Resveratrol ameliorates neuronal apoptosis and cognitive impairment by activating the SIRT1/RhoA pathway in rats after anesthesia with sevoflurane.

Abstract

Studies have shown that long-term exposure to sevoflurane (SEV) may cause post-operative cognitive dysfunction. This study aimed to investigate the effects of resveratrol (RES) treatment on the changes in the cognitive function of rats after prolonged anesthesia with SEV. Seventy-six adult male rats were used in this study. The SEV model was established under continuous anesthesia for 6 hours. Rats were randomly classified into four groups as follows: Control, SEV+vehicle, SEV+pre-RES (RES was administered 24 hours before establishing the SEV model), and SEV+post-RES (RES was administered 1 hour after establishing the SEV model) groups. Neurobehavioral outcomes and the potential mechanism underlying RES-mediated neuroprotection through the silent information regulator 1 (SIRT1)/RhoA signaling pathway were evaluated.
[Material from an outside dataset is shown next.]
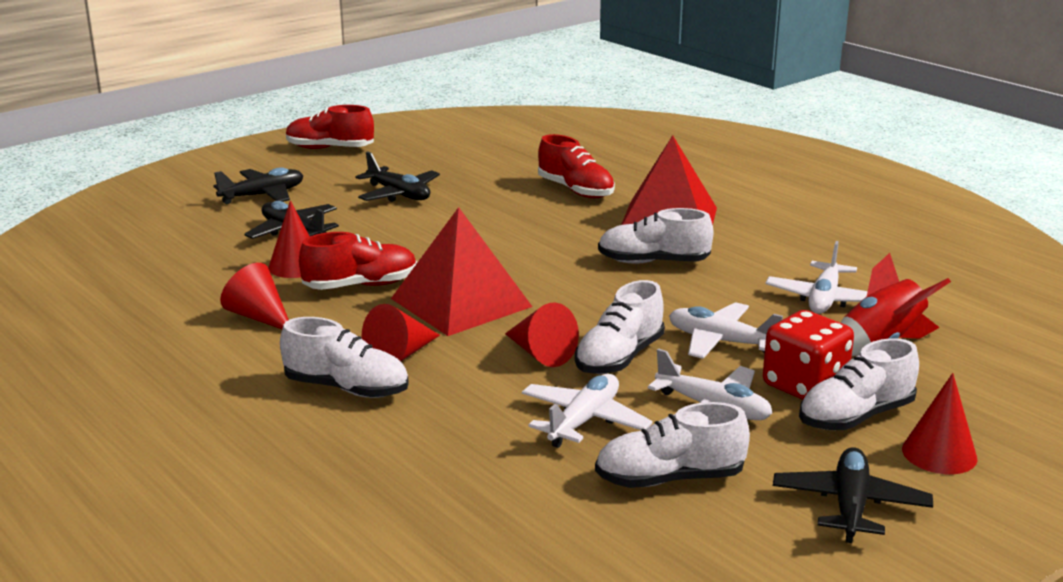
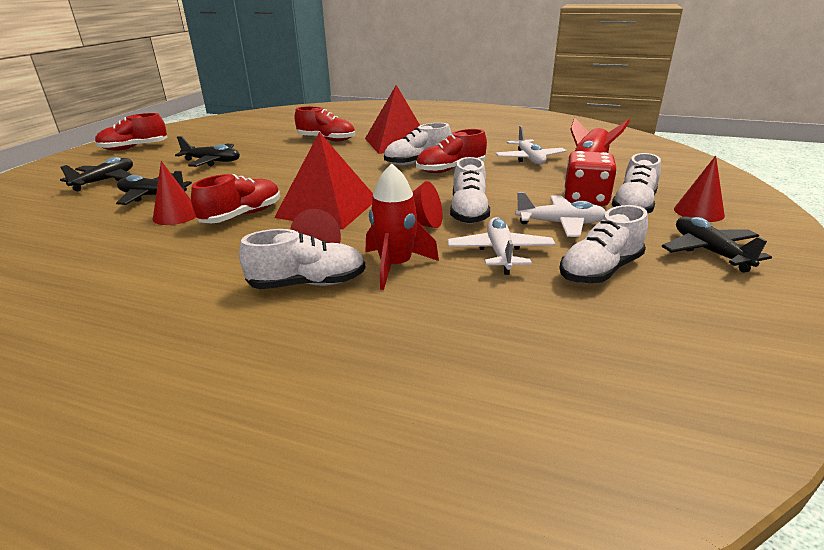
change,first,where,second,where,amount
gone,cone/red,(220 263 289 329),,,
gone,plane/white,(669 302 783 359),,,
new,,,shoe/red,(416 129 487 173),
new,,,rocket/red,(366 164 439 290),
The water maze test showed that long-term exposure to SEV may lead to loss of learning and memory ability in rats (p < 0.05). Compared with the SEV+vehicle group, the RES treatment groups showed significantly improved neurobehavioral scores (p < 0.05). In addition, the SEV+pre-RES group had a better outcome than the SEV+vehicle group on days 1 or 2 (p < 0.05), unlike the SEV+post-RES group (p > 0.05). Western blotting showed that SIRT1, RhoA, and cleaved Caspase-3 (CC3) expression significantly increased in the SEV+vehicle group (p < 0.05), while Bcl2 expression decreased (p < 0.05). RES treatment further upregulated SIRT1 and Bcl2 expression and downregulated the expression of RhoA and CC3 (p < 0.05). In conclusion, RES treatment improved cognitive dysfunction by reducing neuronal apoptosis in adult rats exposed to SEV. RES partly exerted a neuroprotective effect through the activation of the SIRT1/RhoA signaling pathway.